The reference to "a free State" makes no sense in any political context as far as the second amendment to the US Constitution is concerned. The only way the statement makes any sense is for the phrase "a free State" to be referring to a condition of freedom from governmental tyranny and oppression that is guaranteed to the people by their right to defend themselves with personally owned, possessed and carried arms of military usefulness. That freedom from governmental tyranny would apply to both external and internal political States.

Since at the time of the creation of the US Constitution, there was no Federal law specifying the membership of the "well regulated Militia", and it was commonly held that all of the people constituted the Militia, it makes sense that the Second Amendment declares that "the People" are the Militia, and that they shall not have their right to "keep and bear arms" infringed by the Federal Government.

The Federal Militia Act occurred after the fact as far as the writing of the US Constitution, and it stated that certain persons would be subject to being called into service (while others were exempted) as part of the "well regulated" Militia. That does not preclude persons outside of that class of called persons, from being part of the unorganized militia. It would make no sense from any military point of view, to force lame and crippled persons, or those enfeebled by old age, into a military company that would not be able to fight because of the hindrance of physical impediments.

The ONLY way that the phrase "a free State" in the Second Amendment, could refer to a political organization (the Federal government of the USA), is for the term Militia to apply in the limited sense of the Military force used solely to protect the Federal government from Military conquest by opposing political States. For the Federal government to fall due to internal opposition of a non-military nature, would be an operation of freedom in action, and the Second Amendment is about ensuring that freedom.

The Second Amendment to the Constitution of the United States of America has been understood by the people to be a statement protective of individual rights, since the very beginning of the Federal government. The individual right, and the collective right, are mutually exclusive concepts. The collective protects the government, while the individual protects the people and their state (condition) of being free from tyranny. The federal government does not protect the people from tyranny; in some cases the people are subject to tyranny at the hands of the Federal government (enforcement of laws, and resolution of conflicts between civil litigants).

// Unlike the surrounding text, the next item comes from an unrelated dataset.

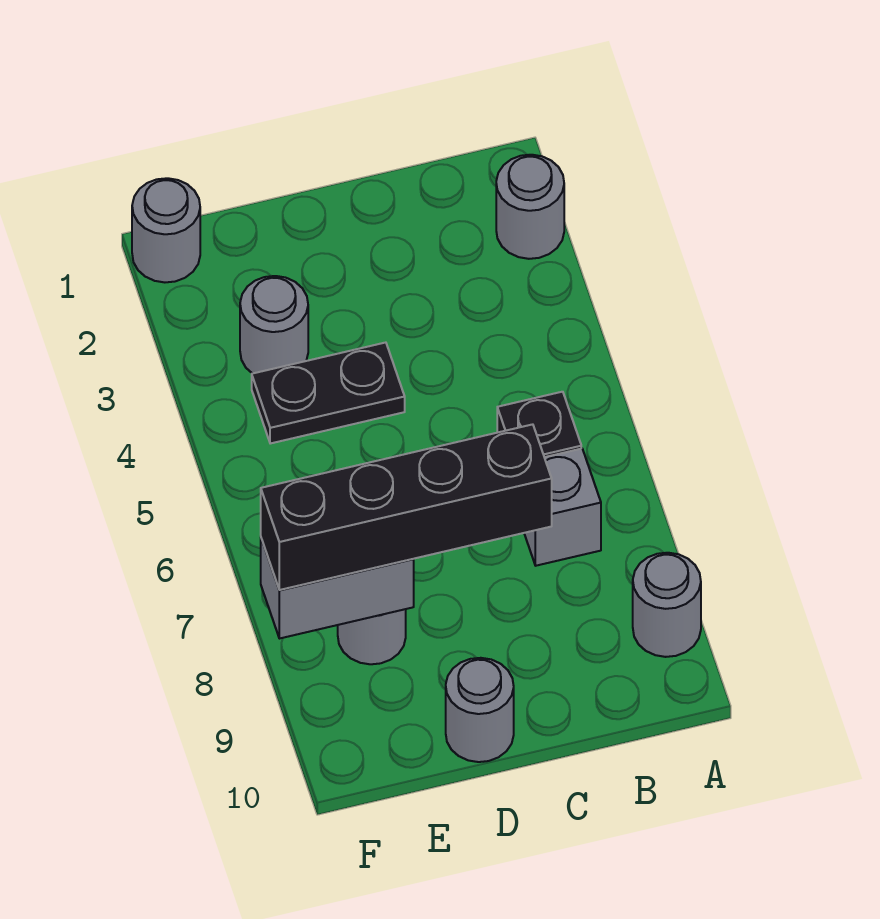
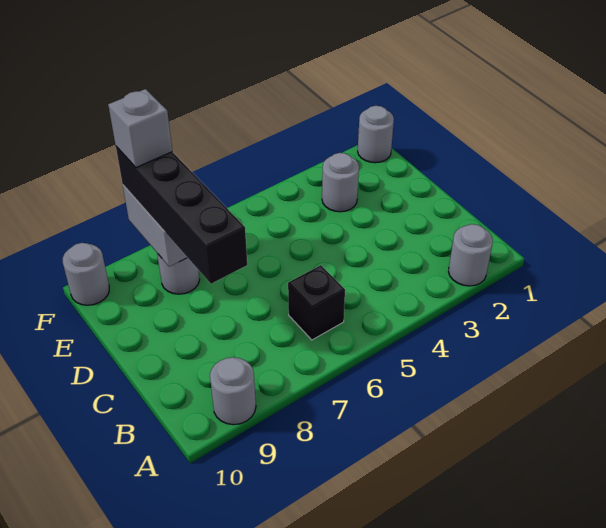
grey brick B7 level 1 -> grey brick F8 level 4
black plate D4:E4 level 1 -> none
grey round brick D10 level 1 -> grey round brick F10 level 1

If we try to say that the "free State" referenced in the Second Amendment is the political entity of the Federal government, we have lost the battle for individual rights in the SCOTUS, and in the minds of the public as confused by the leftist-socialist main stream media.
 
Not really, as they ARE part of the same amendment...you can just NOT ignore the declarative phrase - it IS there.

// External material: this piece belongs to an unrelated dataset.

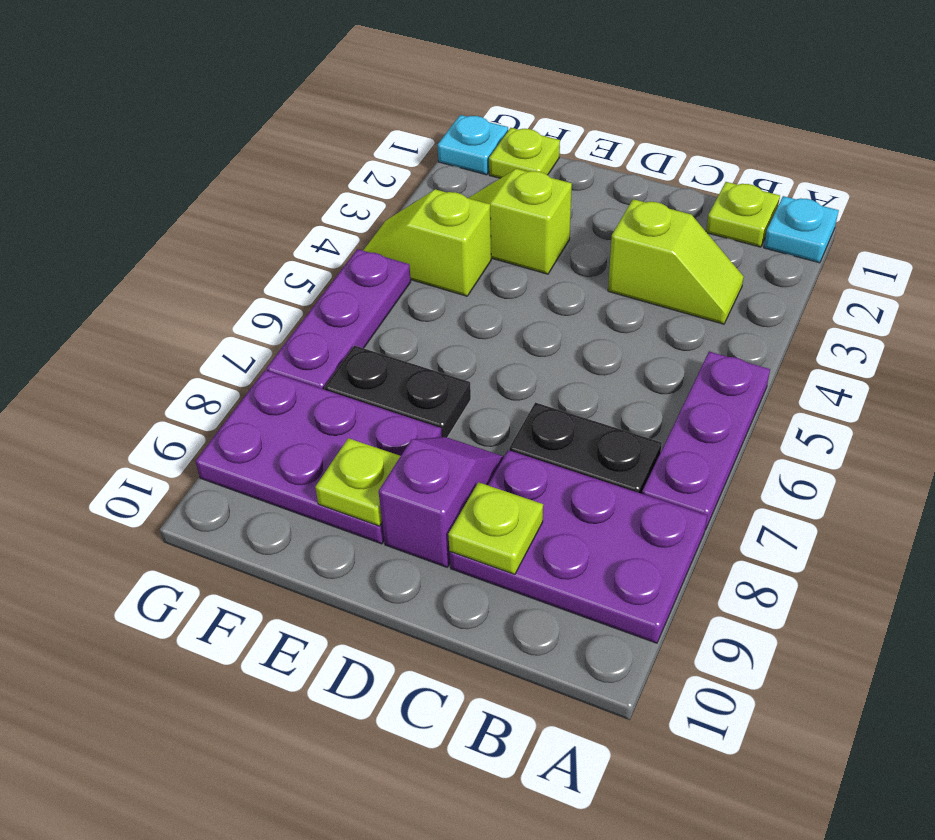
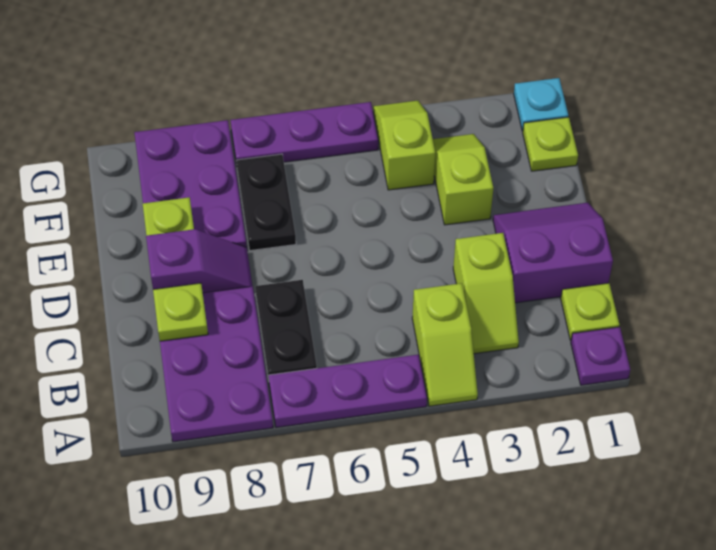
cyan plate A1 level 1 -> purple plate A1 level 1
none -> lime slope A4:B4 level 1 top B
none -> purple slope C1:D2 level 1 top C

Being in the same amendment doesn't mean that everything in the amendment relies on everything else listed there.

Freedom of speech, press, religion, and assembly are separate freedoms and do not rely on one another.

I don't ignore the right of the people to have a militia but it doesn't have anything to do with keeping and bearing arms as the appeals court ruled in the DC case now before the SCOTUS.

If you insist the RKBA is reliant on militia service then you're saying you should turn your guns in at age 45.